Of course, erratic moves such as this one have deterred institutional investors, whose concerns about cryptocurrencies range from uncertain regulation to exchange hacks and market manipulation.

“Bitcoin is still primarily retail-led,” said Craig Erlam, senior market analyst at Oanda Corp. in London. “It’s still a relatively unsophisticated area of trading.”

Predictably, the skeptics promptly emerged despite the sudden price gains which pushed the price of bitcoin back to levels last seen in November 2018 when the crypto broke down below a former support just above $6,000:

“Events such as today’s will probably be seen negatively, or viewed as this market doesn’t conform to the trading of traditional instruments,” said Dave Chapman, CEO of crypto exchange ANXONE. “We have to realize that this asset class is only a decade old, and it only started getting mainstream attention five years ago.”

* * *

Below we present the full market analysis from Bequant seeking to explain the sudden move:

Last week we asked, “When FOMO?”, pointing to the market where Bitcoin was trying to consolidate above the key $4,000 level while also having to deal with expiring futures and options contracts. In particular, as we pointed out, decent size was noted at 3500 strike (puts). For those that are yet to be convinced of the importance that derivatives market has on the underlying, it is worth pointing out that last Friday was another record day for Deribit with more than $40mln BTC options traded.

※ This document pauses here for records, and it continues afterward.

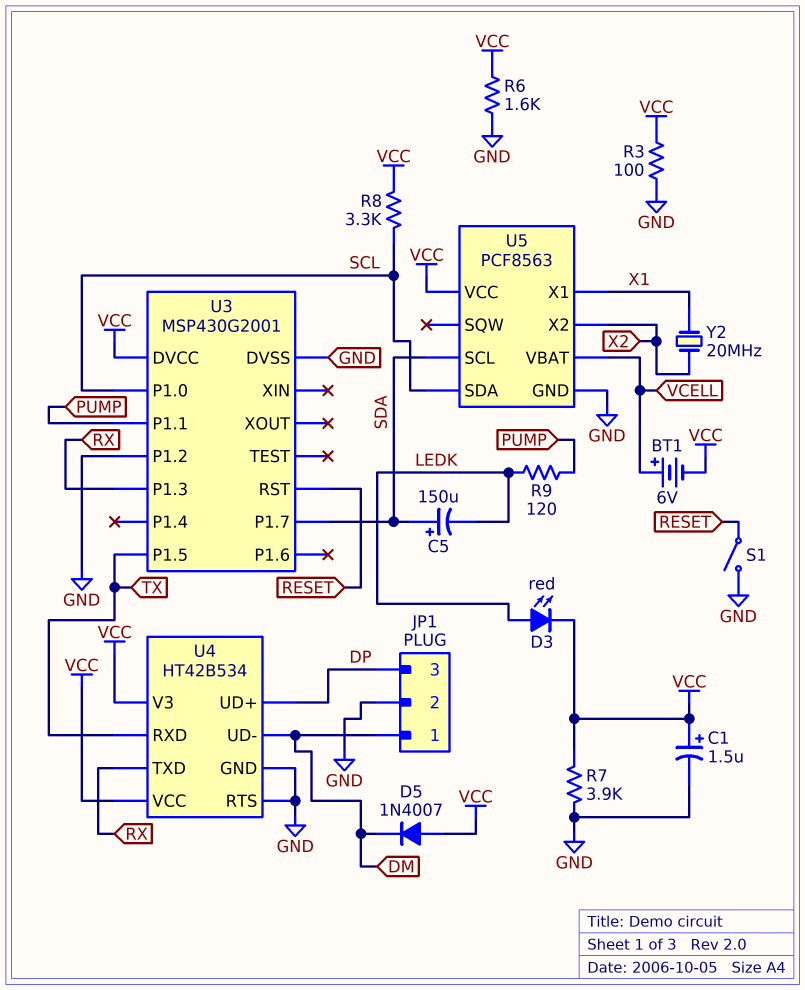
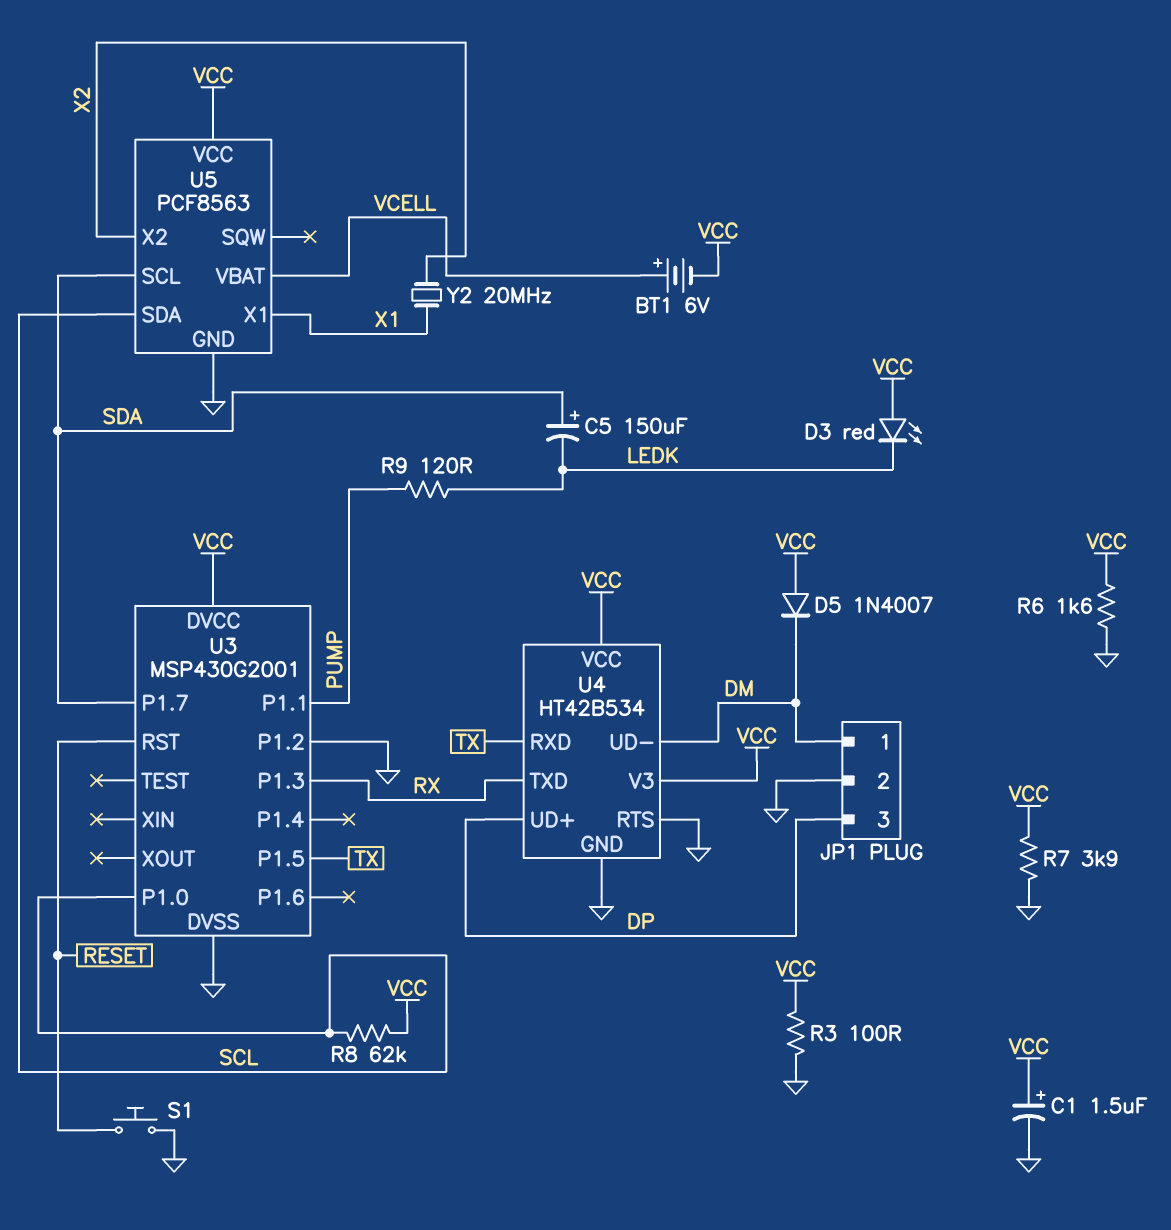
D3: LED red (A LEDK, K VCC) -> LED red (A VCC, K LEDK)
R8: 3.3k (SCL, VCC) -> 62k (SCL, VCC)
S1: switch (GND, RESET) -> button (GND, RESET)

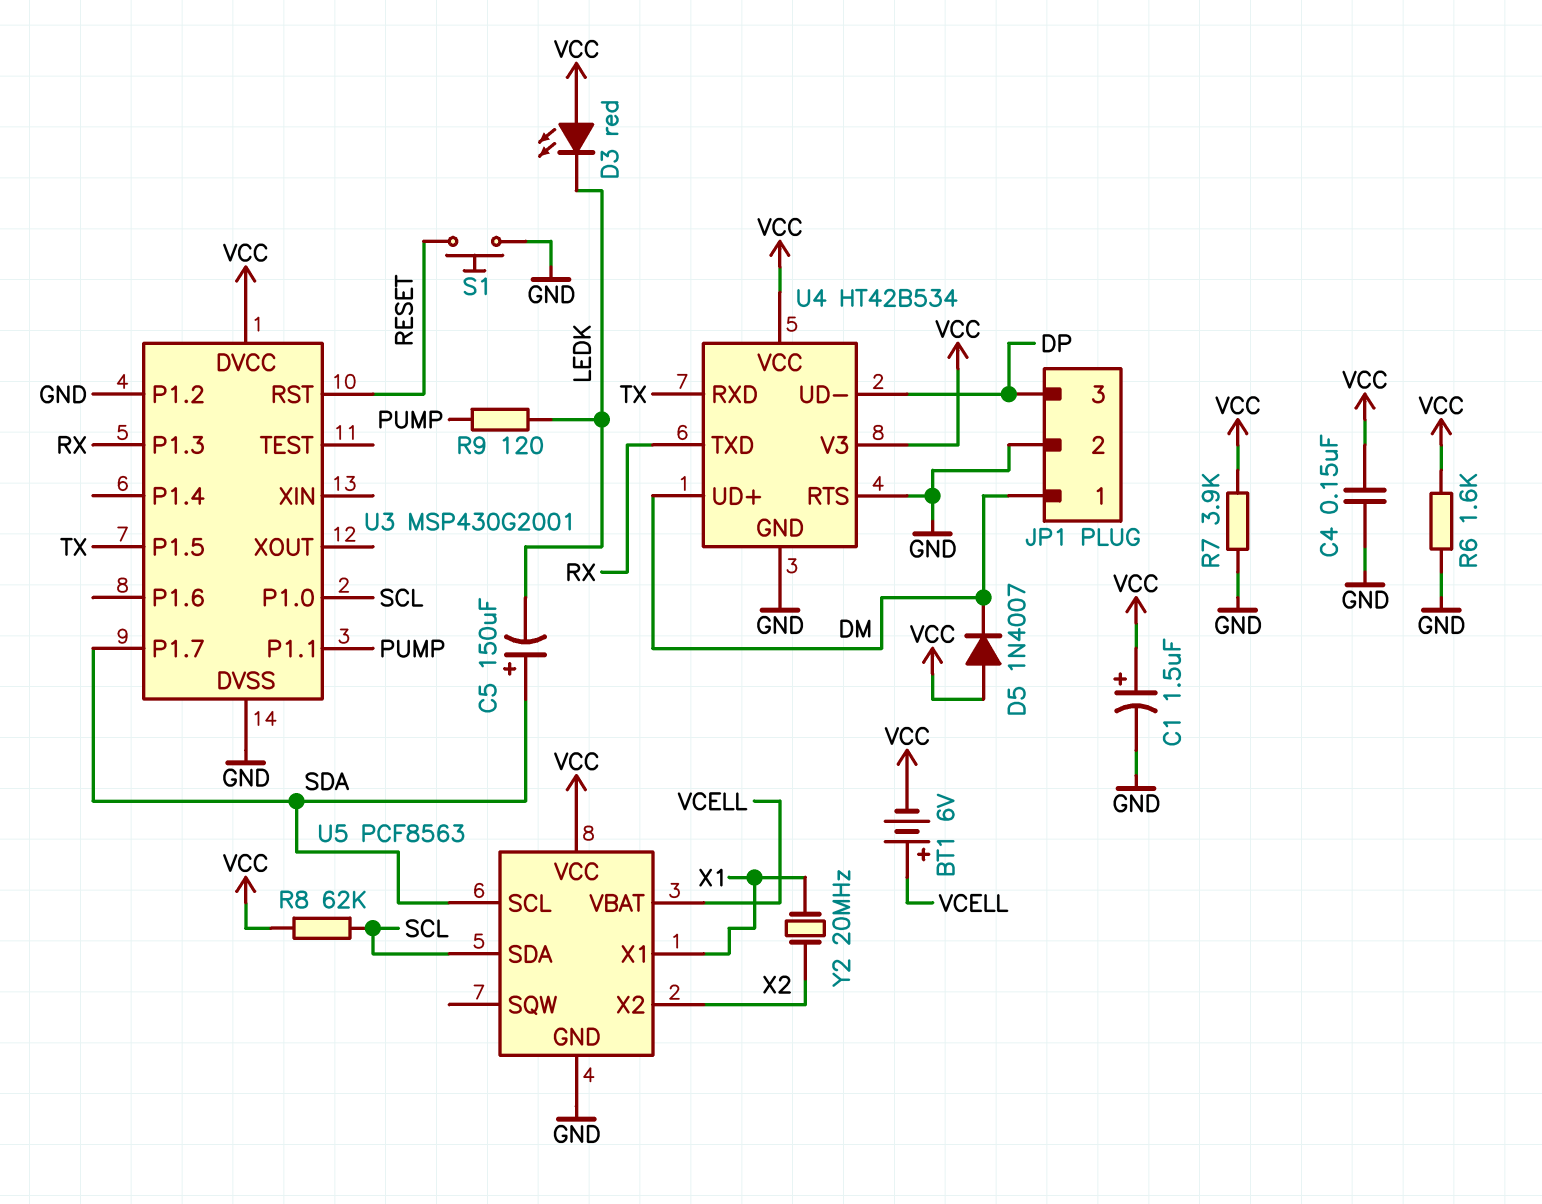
C4: none -> 150nF (GND, VCC)
R3: 100 (GND, VCC) -> none
U4 pin UD+: DP -> DM
U4 pin UD-: DM -> DP

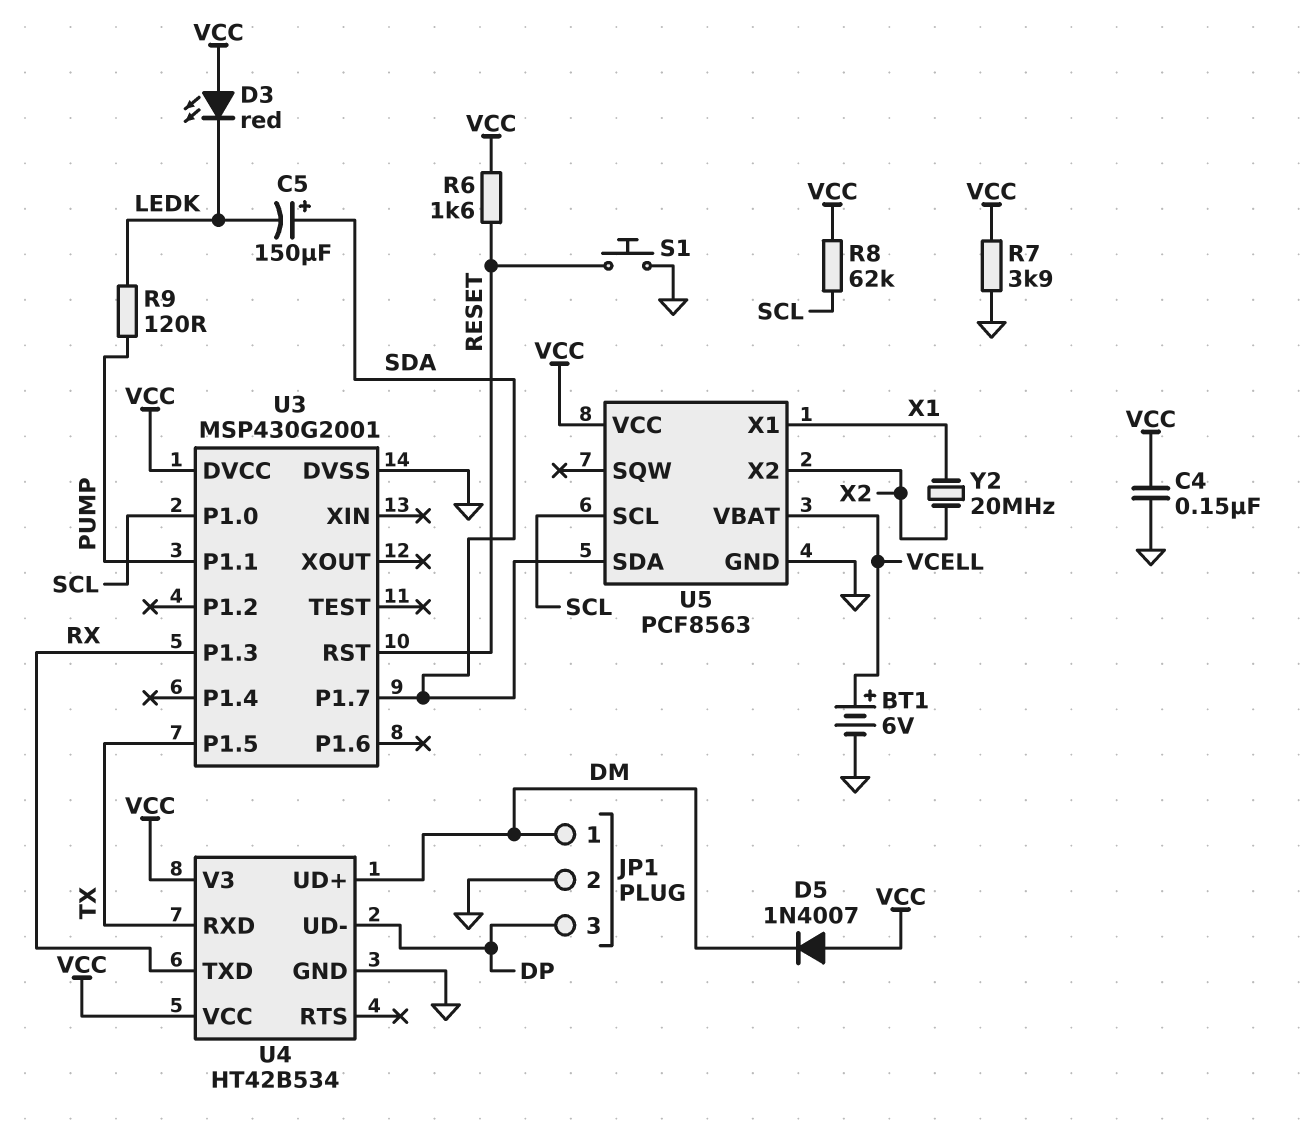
BT1: 6V (plus VCELL, minus VCC) -> 6V (plus VCELL, minus GND)
C1: 1.5uF (plus VCC, minus GND) -> none
R6: 1.6k (GND, VCC) -> 1.6k (RESET, VCC)
U3 pin P1.2: GND -> none
U4 pin RTS: GND -> none
U5 pin SCL: SDA -> SCL
U5 pin SDA: SCL -> SDA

The market is very unpredictable, the price action overnight is a testament to that, when Bitcoin rallied over 15% and reached the highest level since November last year. It really remains to be seen whether the gains will be sustained but the market, which is very much retail driven and highly leveraged, but the impact of FOMO is not to be underestimated…

Source: TradeBlock (5min Bitcoin price movement 02.04.19)

Still, looking into the future (June options), there are early indications that the market is turning more bullish, with plenty of interest noted at 6,000 strike (calls) where there is already OI of 2342.9 (delta 0.23).

Looking elsewhere, as pointed out by The Block, Tether (USDT) has experienced its highest daily volume since first being issued in 2015. According to data from CoinMetrics.io, on March 31, 2019, there were 38,150 USDT transactions processed. As a reminder, Tether Limited updated its website to clarify how its reserves are made up. The company now claims that each coin is backed by “reserves, which include traditional currency and cash equivalents and, from time to time, other assets and receivables from loans made by Tether to third parties.”

Finally, something to ponder about…when Bitcoin futures were launched back in Dec’2017, the influx of hot money saw the prices rocket all the way to $20,000 but what is more interesting is that the futures curve was trading in contango. Since then, the curve has evolved and is generally trading in backwardation. However, Ethereum futures curve has been trading in contango for a long time and many argue that this is because of oversupply. Could it be that the natural state of the Bitcoin & Ethereum curves is a contango? As opposed to Keynes’ longstanding theory that the natural state of commodity markets is backwardation.